There's a few times in FLTK where I've seen such oscillations span a decade or more, where it goes back and forth - so much time between the fixes, no one remembers the back-and-forth.

Luckily the commits show the related bugs clearly.

This is going to be really annoying to fix, but the penalty in time is huge; just doing 500 string appends, let alone the calls to scroll() and remove(). We've known for a while Fl_Text_Xxx can get really slow just because of the scrollbar calculations. There must really be a way to do this better, keeping a running maximum for the width and height so these recalcs don't involve so much cpu.

@wcout
Copy link
Contributor

wcout commented Dec 5, 2021

One way out of the dilemma would be to defer buffer updates in Fl_Text_Display.

Following works:
textdisplay_trigger_recalc_display.diff.txt

@Albrecht-S
Copy link
Member

@wcout Great idea, thank you very much for the patch.
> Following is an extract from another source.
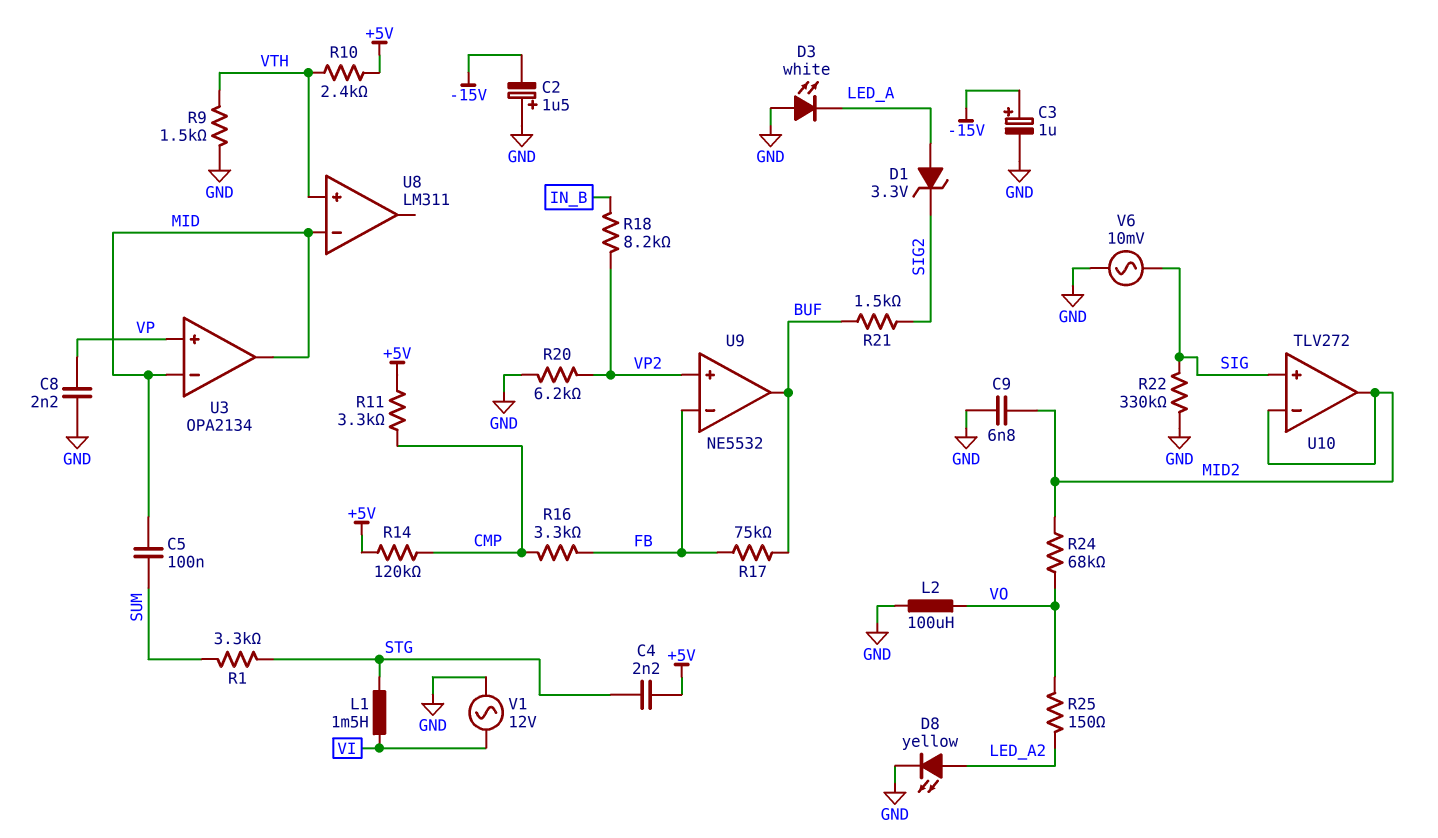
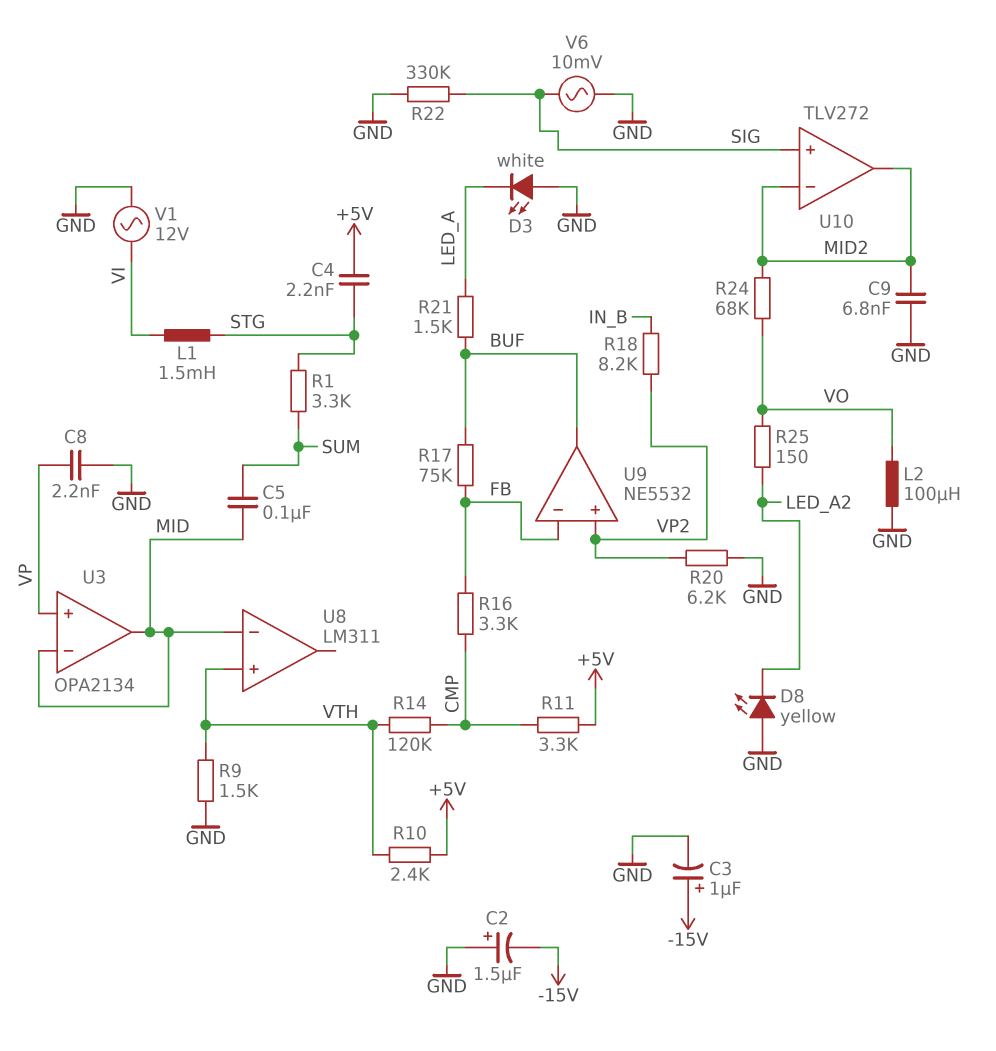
D1: zener 3.3V (A LED_A, K SIG2) -> none
D8: LED yellow (A LED_A2, K GND) -> LED yellow (A GND, K LED_A2)
R14: 120k (+5V, CMP) -> 120k (CMP, VTH)
R21: 1.5k (BUF, SIG2) -> 1.5k (BUF, LED_A)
I can't test it right now but I'm sure Greg (@erco77) will do.

I have one question: wouldn't it make sense to just set a flag in trigger_recalc_display() to delay all the calculations until draw() is called?

Disclaimer: I only "read" the patch, I didn't look at the underlying code and don't know if this is feasible. Maybe you, Chris, know better?

@wcout
Copy link
Contributor

wcout commented Dec 5, 2021

I have one question: wouldn't it make sense to just set a flag in trigger_recalc_display() to delay all the calculations until draw() is called?

Wow! That's a great idea!

And it works:
textdisplay_trigger_recalc_display_v2.diff.txt

Note: Just changed my patch to test it quickly. But maybe it can now be written still easier. I'll leave this to someone else (@erco77 ?).

@Albrecht-S
Copy link
Member

Wow, that's a quick reaction! Thanks again, Chris.

@erco77
Copy link
Contributor Author

erco77 commented Dec 14, 2021

Sure, I'll give this a spin. Anything to avoid actually fixing Fl_Text_Xxx, lol

@wcout
Copy link
Contributor

wcout commented Aug 21, 2022

A similar phenomenon can be observed with the test/table demo. When setting a larger number of columns/rows (e.g. 5000/5000) then changes of Col Width or Row Height lead to considerable hangs. This is because these changes are triggering callbacks for each cell that lead to many log messages on the Fl_Simple_Terminal.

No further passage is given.